Но через пару минут встрепенулась, подскочила, схватила пальтишко и шапку и бросилась на улицу.

Наверняка бабушку увезли в больницу! Конечно, в больницу, куда же еще? Сейчас она туда добежит, найдет бабу Липу и обнимет ее! И они обязательно что-нибудь да придумают! Обязательно придумают! И не расстанутся. Никто не сможет их разлучить! А может, им убежать? Собрать самое необходимое, какие-то вещи, бабушкины лекарства, Алину любимую куклу Марину, мамины фотографии и убежать? Страна большая, где-нибудь да пристроятся! И кто-то им непременно поможет. На свете так много добрых людей – так говорила ей мамочка. Найдется, кто их пожалеет, заберет к себе. Как когда-то их с мамой пожалела и забрала к себе бабушка Липа.

Аля обрадовалась такому простому решению и припустилась бегом.
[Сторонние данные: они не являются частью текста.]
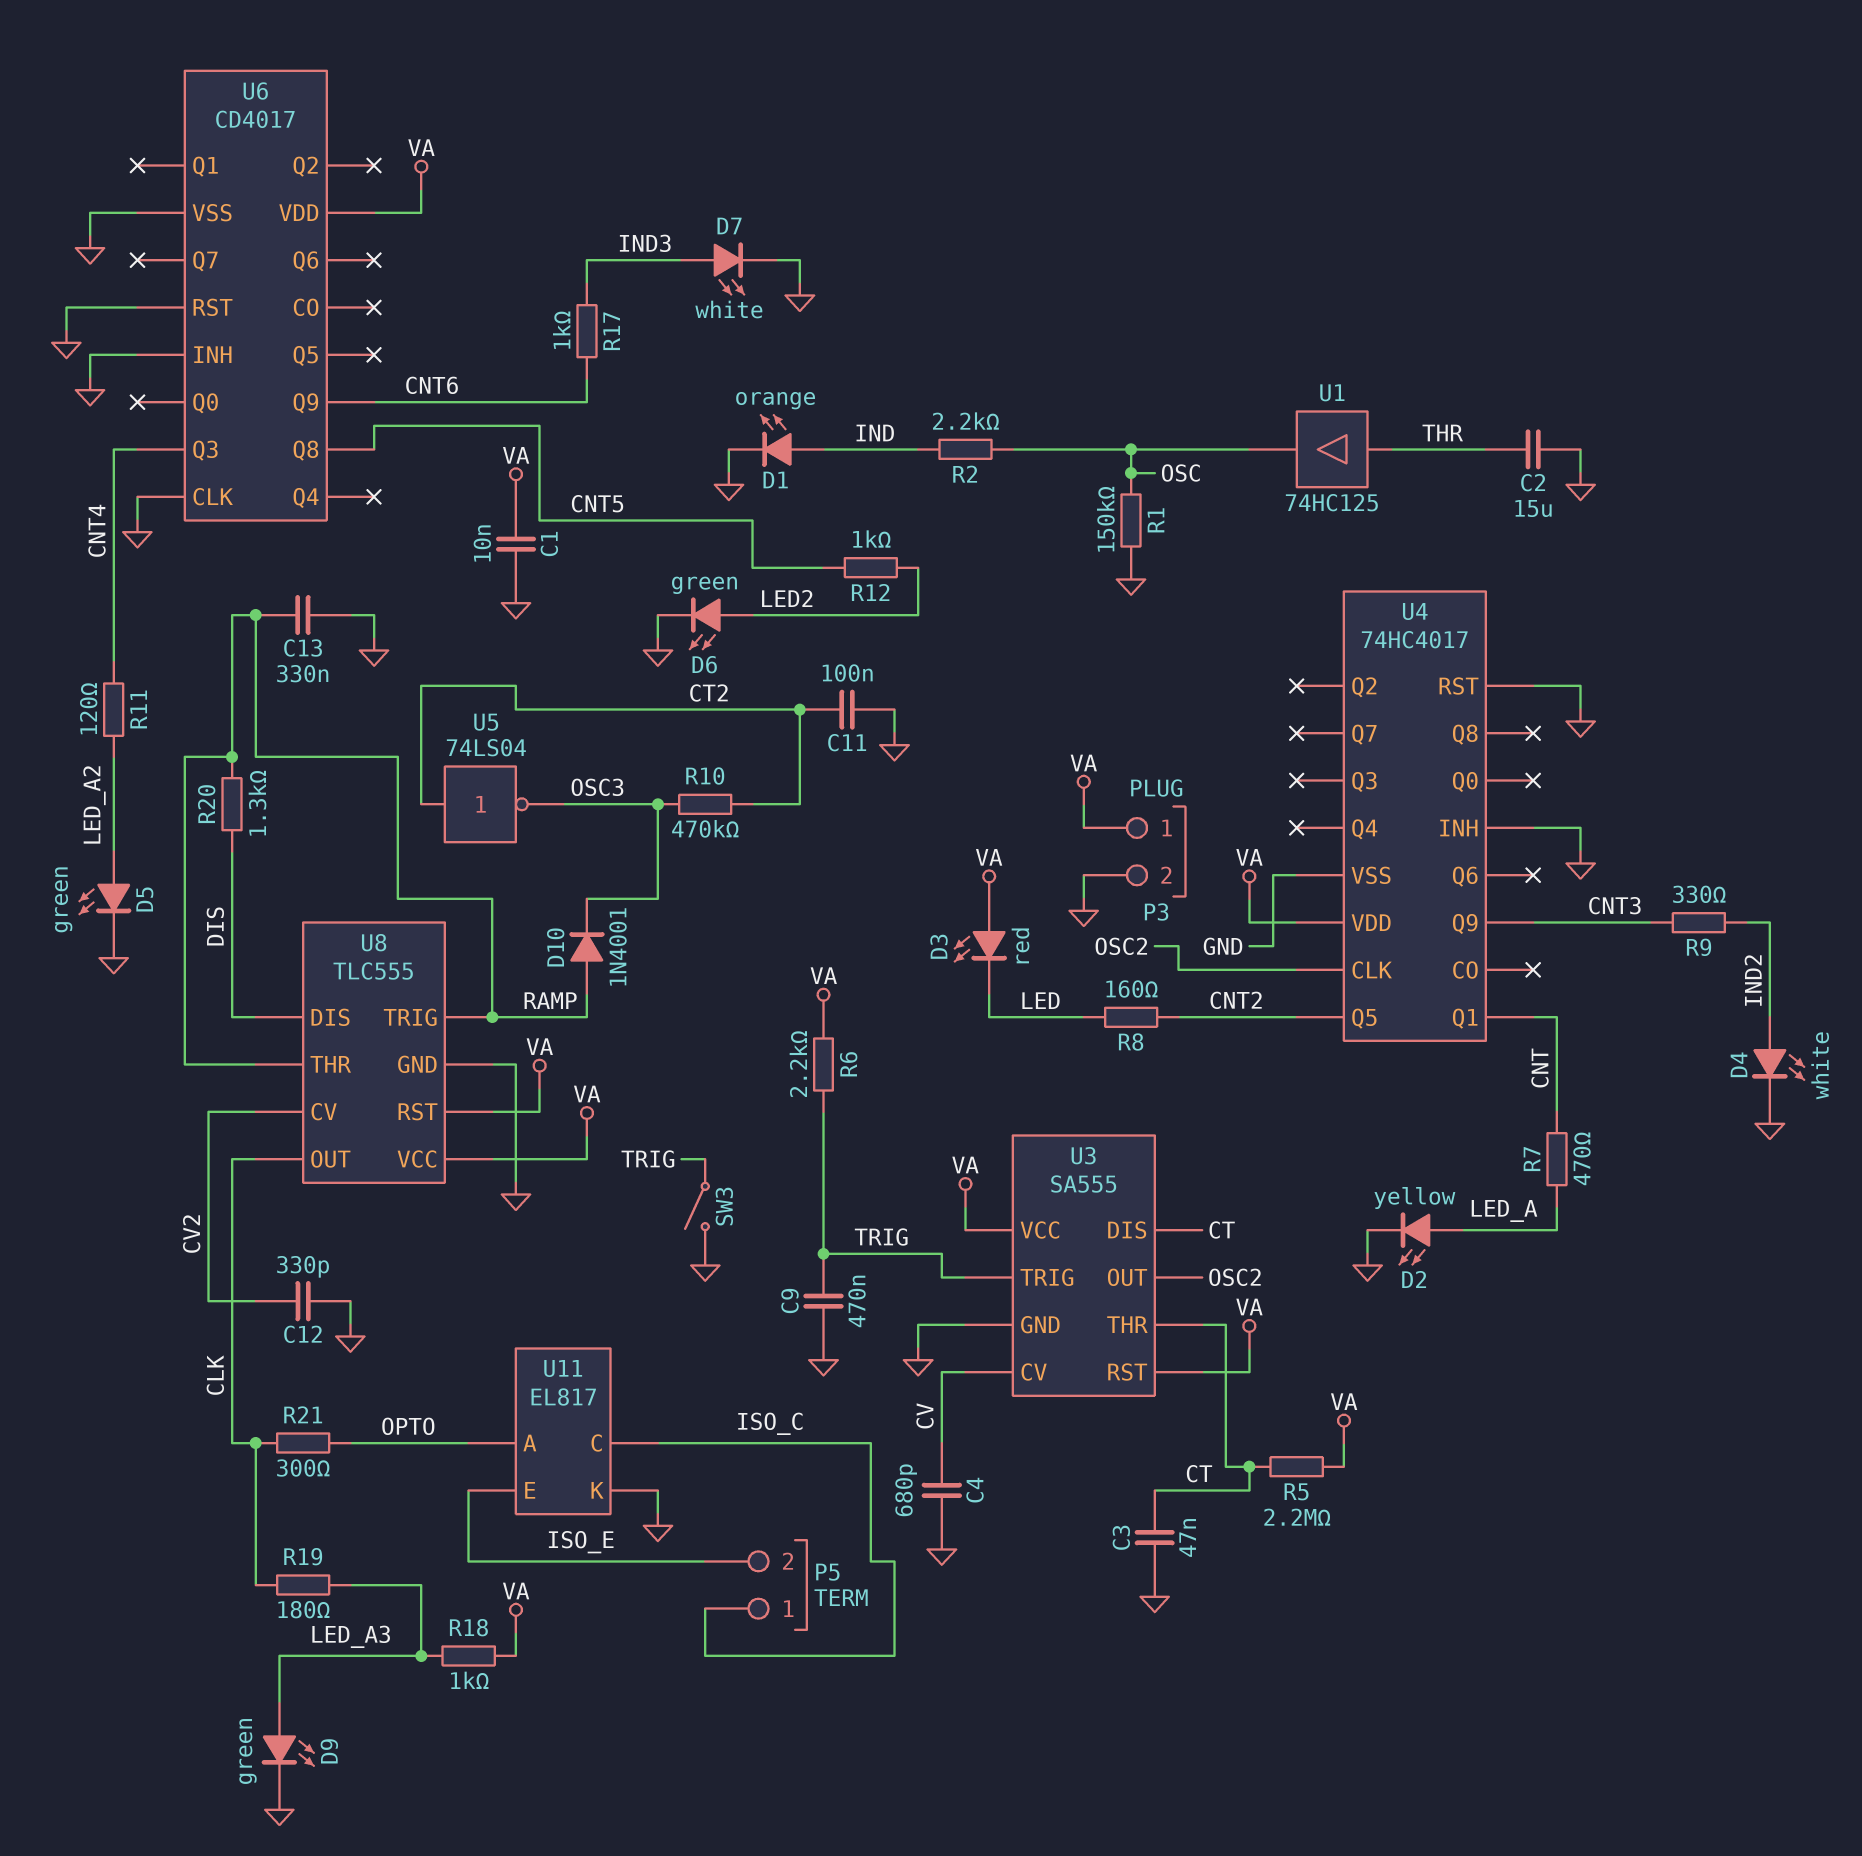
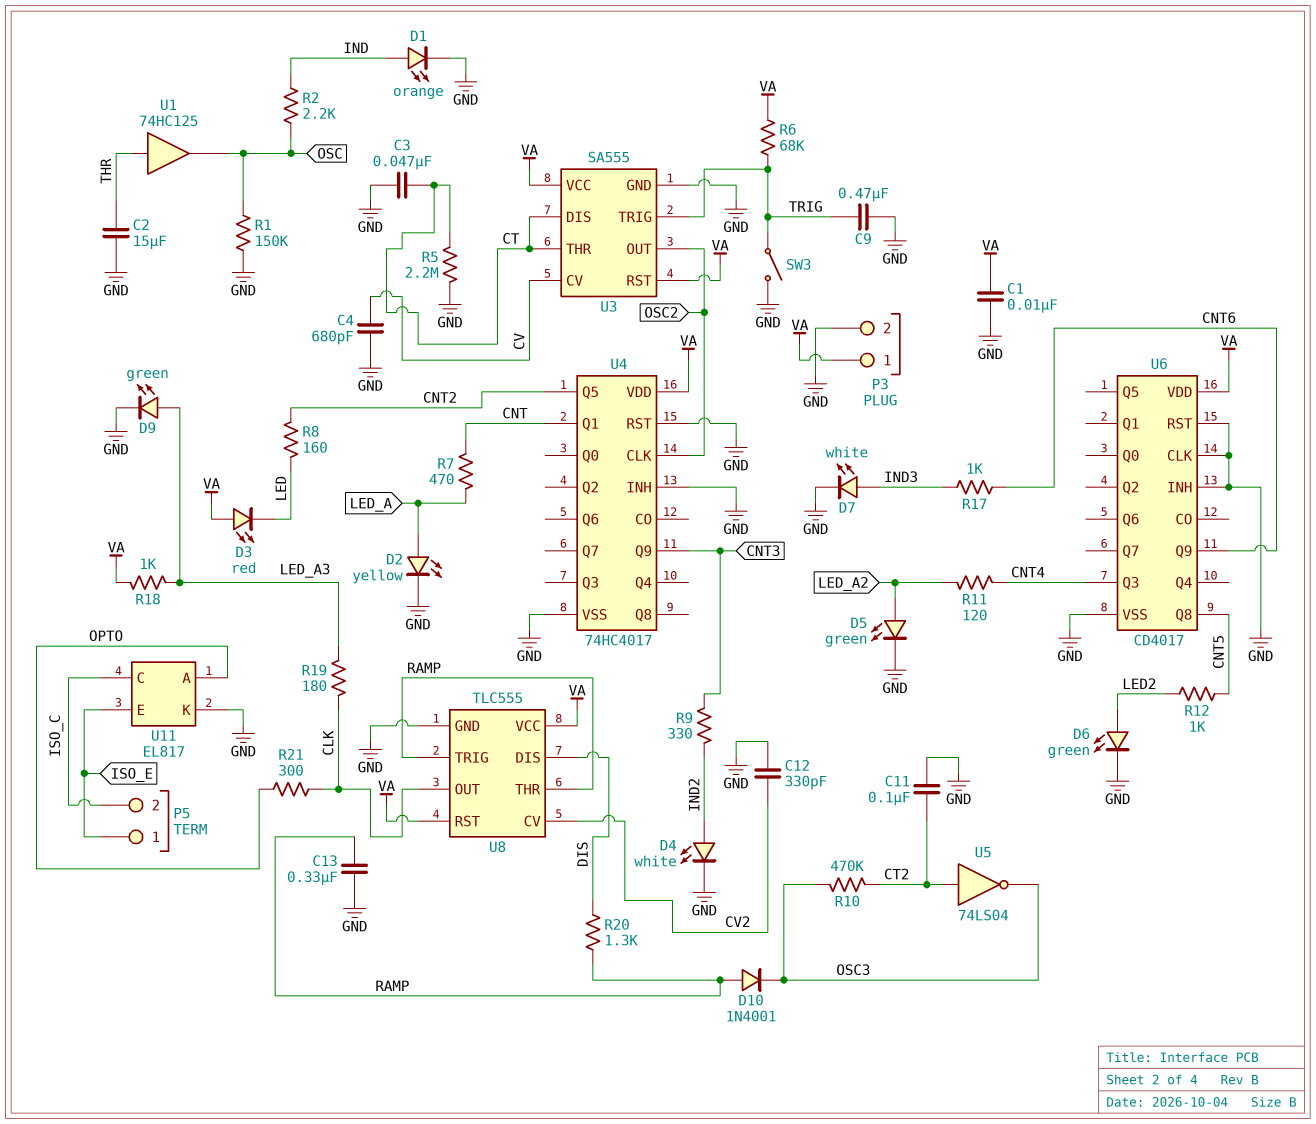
P5 pin 1: ISO_C -> ISO_E
P5 pin 2: ISO_E -> ISO_C
R5: 2.2M (CT, VA) -> 2.2M (CT, GND)
R6: 2.2k (TRIG, VA) -> 68k (TRIG, VA)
Бежала так резво, что стало жарко, и она сорвала с головы шапку. Конечно, есть выход! И она его нашла! Ведь не бывает, чтобы не было выхода! Мамочка всегда говорила: «Даже в самые страшные минуты отчаяния нельзя падать духом! Я убежала с тобой, совсем крошкой, без вещей и денег. А видишь, как все обернулось? Как мы все счастливы? А если бы испугалась? Наверное, уже давно бы лежала в могиле. А что бы было с тобой?»

Мама не испугалась, и она, Аля, не испугается. Мамочка отвечала за нее, а она отвечает за бабушку. Потому что уже взрослая. Конечно, взрослая. Одиннадцать лет – вполне солидный возраст.

Коридор второго этажа больницы был темным, узким и пустым. В самом конце его стоял стол, за которым сидела медсестра и увлеченно что-то читала, подчеркивая в пухлой книге, видимо, учебнике, слова и целые абзацы. С сильно колотящимся сердцем Аля подошла к столу, постояла, пару раз кашлянула в надежде, что та обратит на нее внимание.

Наконец сестра оторвалась от книги и хмуро уставилась на незваную гостью.

– Тебе чего? И вообще – кто тебя пропустил?

Перепуганная девочка забормотала, что пришла к бабушке, Олимпиаде Петровне:

– Она тут, у вас! Пришла, потому… потому что больше у меня никого нет. Мама умерла, и мы с бабушкой остались вдвоем. Бабушка заболела, а меня хотят забрать в детский дом. А я туда не хочу. Я домой хочу, на Лесную. Там у нас дом и маленький садик. Там у нас хорошо, честное слово! И я пришла сюда за бабушкой. Заберу ее домой, и мы снова будем жить вместе. Буду ухаживать за бабушкой, я умею! У меня мама долго болела, я всему научилась – и судно выносить, и постель менять. И с ложки кормить, и поить из поильника! У нас и поильник есть, еще мамочкин, с носиком такой, и с надписью «Привет из Кисловодска». Соседка привезла, тетя Надя. – Аля выдохлась и замолчала.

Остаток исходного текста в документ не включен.